Consenso constitucional

Lo que hace 42 años se promulgó era una carga de dinamita, un texto ambiguo que abría las puertas al voluntarismo político

Digan lo que quieran los abuelos cebolletas que se entregan al ternurismo de las efemérides, España es hoy un vivero de odios, una triste «disociedad» que sólo puede aspirar a una hórrida «coexistencia». Y de ello es responsable principalísima la Constitución de 1978, que destruyó ... el consenso social, a cambio de instaurar un malhadado «consenso político». Consenso social -nos explica el maestro Dalmacio Negro- es el acuerdo, conformidad o coincidencia espontánea, no artificial sino natural, consolidado por los siglos, entre los miembros de una comunidad. Se articula en torno a unos principios compartidos que hacen posible la convivencia; y, allá donde hay este consenso social, lo propio del orden político es la discusión sobre la metodología más adecuada para fortalecerlo. El «consenso político», por contra, no tiene otra razón de ser sino desintegrar el consenso social; pues de esa desintegración obtiene su pujanza, como el moho obtiene su pujanza del alimento putrefacto. Y para favorecer esa desintegración del consenso social, el «consenso político» fomenta la demogresca, ampara los intereses más sectarios y acoge en su seno las ideas más disolventes de la comunidad. Luego, recolectando todas esas ideas disolventes que han reducido a añicos el consenso social, el consenso político fabrica una amalgama hórrida, como el doctor Frankenstein recolectaba miembros de los más diversos cadáveres para fabricar su monstruo. Por supuesto, el consenso político acepta en esta amalgama todo tipo de formaciones que no sólo buscan intereses sectarios, sino que además anhelan sin rebozo la destrucción de la comunidad política. Y tales formaciones tendrán derecho a influir y participar en la dirección y administración del Estado.

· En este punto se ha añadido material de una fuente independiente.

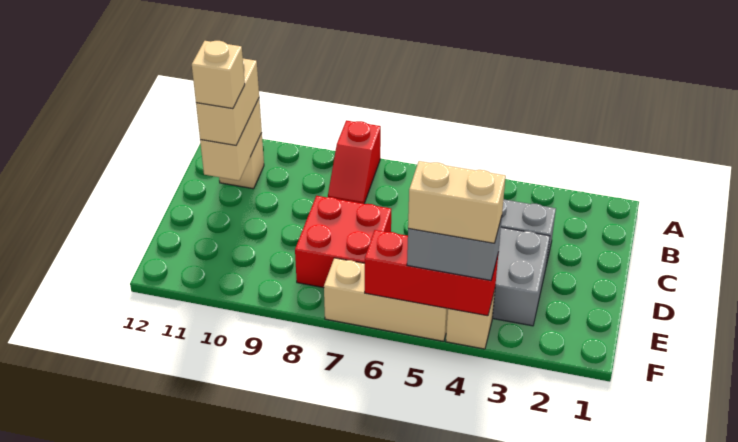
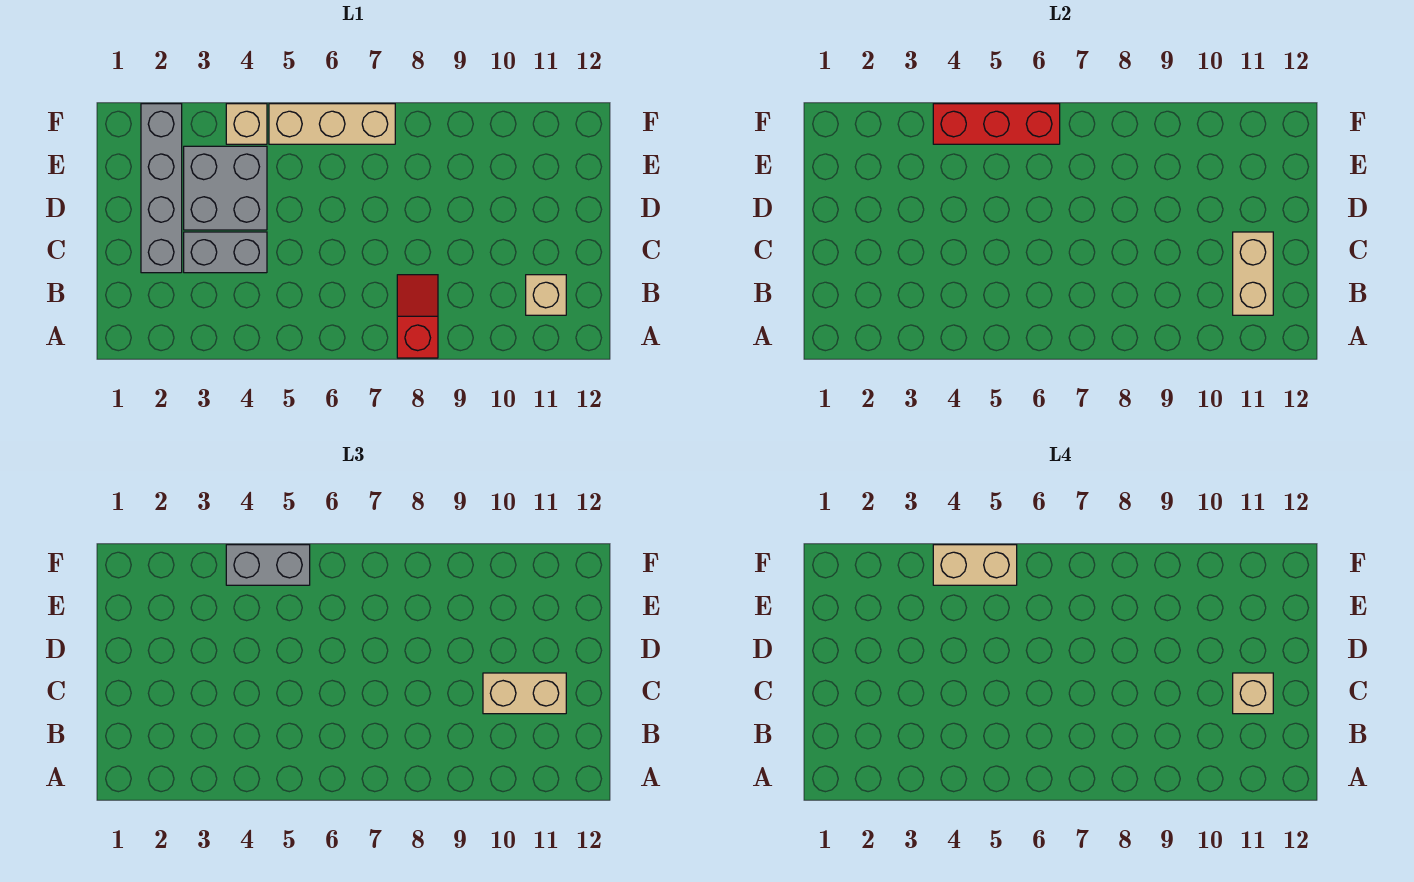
tan brick B11:C11 level 3 -> tan brick C10:C11 level 3
none -> grey brick C2:F2 level 1
red brick D7:E8 level 1 -> none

Y todo esto ocurre porque la Constitución de 1978, que instauró un «consenso político» disolvente del consenso social, se sustenta, en letra y en espíritu, sobre el relativismo y el nihilismo más despepitados, resumidos en aquella frase descarnada y cínica -ya citada por nosotros en otras ocasiones- que Gregorio Peces-Barba soltó desde la tribuna parlamentaria, cuando se discutía si en la redacción del artículo 15 debía decirse «todos» o «todas las personas». Lo que hace cuarenta y dos años se promulgó era una carga de dinamita con temporizador, un texto calculadamente ambiguo que abría todas las puertas al voluntarismo político, a la vez que instauraba una disociedad de gentes que se juntan sin conocerse, viven sin amarse y mueren sin llorarse.

En su Viaje por España, Gautier nos cuenta que, a su llegada a Irún, descubre un hermoso palacio convertido en ayuntamiento en cuya fachada alguien ha pegado un horrendo letrero de yeso que reza «Plaza de la Constitución». «No podía elegirse mejor símbolo -escribe- para representar el estado actual del país. Una Constitución en España es como un pegote de yeso sobre piedra granítica». Y el yeso ha terminado por ahogar la piedra granítica.